Today we’d like to introduce you to Robert Dylan Bare.

Robert, let’s start with your story. We’d love to hear how you got started and how the journey has been so far.
I began acting and playing music in middle school, back in Dallas, Texas. I started on the guitar—hated it. I picked up the piano—hated it. Then, thanks to Jack Black and Dewey Finn, I picked up the guitar again in the fifth grade, and it finally stuck. I was, however, horrible at practicing and covering other artists. I only wanted to write my own music.

In high school, between school plays and local Shakespeare productions, I began developing my own music. I learned plenty from watching my peers, Ben Littlejohn, and Will Taylor, members of Bent Denim and Hovvdy, who were much more experienced songwriters. After graduating from Highland Park High School, I decided to continue my BFA Studies in Theatre Arts at Southern Methodist University. My sophomore year, I formed a surf/synth pop band with my roommate, Trevor Yokochi, who was also a visual artist. We played in the house show scene all around Dallas under the name of Yokochi Bare, with other Dallas artists like Jake Nice, Chris Escarfullery, Sammy Rat Rios, and Sudie (all of whom we knew from SMU).

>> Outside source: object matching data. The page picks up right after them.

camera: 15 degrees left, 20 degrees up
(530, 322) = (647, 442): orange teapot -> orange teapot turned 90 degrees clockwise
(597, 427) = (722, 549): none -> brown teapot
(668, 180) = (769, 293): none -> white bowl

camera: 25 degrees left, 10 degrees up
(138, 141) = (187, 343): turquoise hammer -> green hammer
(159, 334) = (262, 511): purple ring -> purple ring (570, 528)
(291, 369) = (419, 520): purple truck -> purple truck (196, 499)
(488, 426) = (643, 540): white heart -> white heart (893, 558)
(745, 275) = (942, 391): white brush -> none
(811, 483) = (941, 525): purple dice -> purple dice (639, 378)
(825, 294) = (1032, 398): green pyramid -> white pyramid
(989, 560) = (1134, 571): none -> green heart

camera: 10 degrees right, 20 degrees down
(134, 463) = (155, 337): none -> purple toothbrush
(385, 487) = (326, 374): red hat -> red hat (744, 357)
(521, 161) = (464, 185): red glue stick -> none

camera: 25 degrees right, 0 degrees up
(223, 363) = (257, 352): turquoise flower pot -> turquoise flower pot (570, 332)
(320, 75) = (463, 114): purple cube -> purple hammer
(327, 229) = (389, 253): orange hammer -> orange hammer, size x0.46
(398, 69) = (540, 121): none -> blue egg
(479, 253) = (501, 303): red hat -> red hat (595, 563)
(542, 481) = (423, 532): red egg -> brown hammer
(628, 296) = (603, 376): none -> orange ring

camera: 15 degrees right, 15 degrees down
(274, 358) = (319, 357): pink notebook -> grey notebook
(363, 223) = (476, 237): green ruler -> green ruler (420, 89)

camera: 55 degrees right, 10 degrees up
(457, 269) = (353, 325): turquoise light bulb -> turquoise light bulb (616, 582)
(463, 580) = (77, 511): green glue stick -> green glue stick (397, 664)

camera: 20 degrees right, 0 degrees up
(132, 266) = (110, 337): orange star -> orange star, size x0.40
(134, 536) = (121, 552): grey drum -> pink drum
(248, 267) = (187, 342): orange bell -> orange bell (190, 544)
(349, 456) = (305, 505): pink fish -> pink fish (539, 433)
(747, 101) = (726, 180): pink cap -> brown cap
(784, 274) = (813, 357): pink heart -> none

Through music and my studies, I found a passion for voice work. I trained in Fitzmaurice Voicework and the Alba Method and did extensive dialect work. Thanks to an introduction from my brother after graduating college, I managed to meet talent agent Jeff Danis, along with his incredible team at DPN Talent. They trusted my training and helped me get my foot in the door in the commercial voiceover world. Thanks to their work and the support of my friends and family, I currently have a national spot for AT&T playing on the radio.

Interestingly enough, my first on-camera role in Los Angeles was as a Brit. The short film, Blood Brothers, was directed by Max Chernov and produced by Nicole Falsetti, Jean de Meuron, and Dan Funes. I played a British WWI soldier named Charlie, who deserts the front lines and runs into a German deserter, Paul, played by Cameron Cowperthwaite. The experience allowed me a quick, but intense look into how larger productions are made.

Working with the members of the Bad Robot team, dodging special effects (like debris launched from cannons and rocks shot from paintball guns), and gaining insight and training from a former Marine and military historian are all experiences I will never forget. I also won’t fail to mention that the shoot was in 103 °Fheat, and I was dressed in three layers of wool.

Once I got my bearings in LA, I began to write my first solo set of songs since before college. It’s taken me just about three years to get down six songs, and they’re not released quite yet. I partnered with Jason Quever of the band Papercuts, who is also an amazing engineer and producer, and began recording the tracks this past summer.

Through a small network of musicians, I found Anina Denove, Ian Early, Matt Camgros, and Scott Anderson, a group of fantastic jazz musicians from the area. We finished most of the tracking for The Judy EP last month and then took a break from mixing so Jason could play some dates with his band, who was opening for Beach House. We’re planning to resume mixing this month and have a vinyl release ready in time for spring.

We are crowdsourcing the funds to press the EP on 10-inch vinyl, and have been so overwhelmed by the support so far. We just finished headlining our second legitimate show at The Satellite Bar with some other great acts.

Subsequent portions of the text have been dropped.